Giter VIP home page Giter VIP logo

vdo_slam_modified's Introduction

在动态环境中,相比剔除动态物体上的特征点,VDO_SLAM结合图像分割、光流估计以及深度估计等算法,除了估算相机位姿外,还估算了动态物体的位姿以及跟踪

b站视频

example

准备工作

  1. kitti测试数据下载
    链接:https://s3.eu-central-1.amazonaws.com/avg-kitti/raw_data/2011_10_03_drive_0047/2011_10_03_drive_0047_sync.zip
    相关参数:https://s3.eu-central-1.amazonaws.com/avg-kitti/raw_data/2011_10_03_calib.zip
  2. 参照VideoFlow,生成光流估计
  3. 参照ZoeDepth,生成深度信息
  4. yolov8下载yolov8 seg onnx,比如yolov8 seg small,并放在当前目录下
  5. opencv-4.8, pangolin-0.6,解压onnxruntime-linux-x64-1.16.3.tgz

运行

./example/vdo_slam example/kitti_10_03.yaml /home/spurs/dataset/kitti_raw/2011_10_03/2011_10_03_drive_0047_sync/image_02

相关的论文


offical readme(click to expand)

VDO-SLAM

Authors: Jun Zhang*, Mina Henein*, Robert Mahony and Viorela Ila (*equally contributed)

VDO-SLAM is a Visual Object-aware Dynamic SLAM library for RGB-D cameras that is able to track dynamic objects, estimate the camera poses along with the static and dynamic structure, the full SE(3) pose change of every rigid object in the scene, extract velocity information, and be demonstrable in real-world outdoor scenarios. We provide examples to run the SLAM system in the KITTI Tracking Dataset, and in the Oxford Multi-motion Dataset.

VDO-SLAM VDO-SLAM

Click HERE to watch a demo video.

1. License

VDO-SLAM is released under a GPLv3 license.
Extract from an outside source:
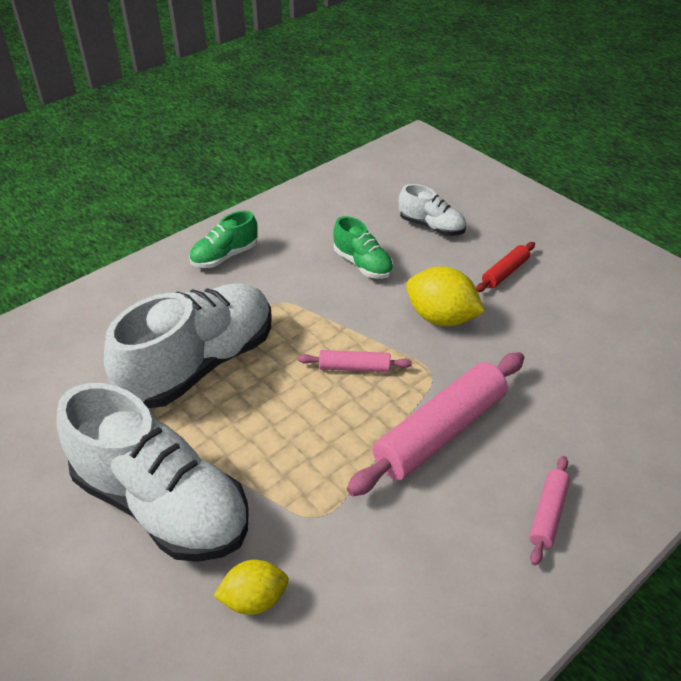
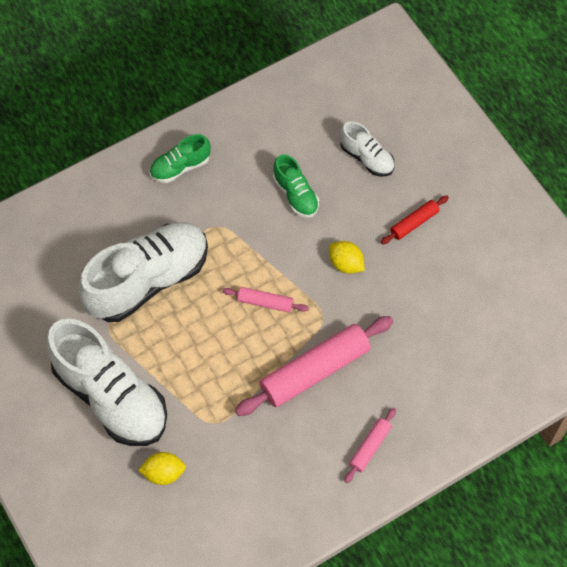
camera: 10 degrees right, 20 degrees up
(441, 318) = (346, 264): yellow lemon -> yellow lemon, size x0.65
For a list of all code/library dependencies (and associated licenses), please see Dependencies.md.

If you use VDO-SLAM in an academic work, please cite:

@article{zhang2020vdoslam,
  title={{VDO-SLAM: A Visual Dynamic Object-aware SLAM System}},
  author={Zhang, Jun and Henein, Mina and Mahony, Robert and Ila, Viorela},
  year={2020},
  eprint={2005.11052},
  archivePrefix={arXiv},
  primaryClass={cs.RO}
 }

Related Publications:

  • VDO-SLAM: A Visual Dynamic Object-aware SLAM System
    Jun Zhang*, Mina Henein*, Robert Mahony and Viorela Ila. ArXiv:2005.11052. [ArXiv/PDF] [Code] [Video] [BibTex] NOTE: a new version of the manuscript has been updated, please check ⬆ the Arxiv link (Dec 2021).
  • Robust Ego and Object 6-DoF Motion Estimation and Tracking
    Jun Zhang, Mina Henein, Robert Mahony and Viorela Ila. The IEEE/RSJ International Conference on Intelligent Robots and Systems. IROS 2020. [ArXiv/PDF] [BibTex]
  • Dynamic SLAM: The Need For Speed
    Mina Henein, Jun Zhang, Robert Mahony and Viorela Ila. The International Conference on Robotics and Automation. ICRA 2020. [ArXiv/PDF] [BibTex]

2. Prerequisites

We have tested the library in Mac OS X 10.14 and Ubuntu 16.04, but it should be easy to compile in other platforms.

c++11, gcc and clang

We use some functionalities of c++11, and the tested gcc version is 9.2.1 (ubuntu), the tested clang version is 1000.11.45.5 (Mac).

OpenCV

We use OpenCV to manipulate images and features. Download and install instructions can be found at: http://opencv.org. Required at least 3.0. Tested with OpenCV 3.4.

Eigen3

Required by g2o (see below). Download and install instructions can be found at: http://eigen.tuxfamily.org. Required at least 3.1.0.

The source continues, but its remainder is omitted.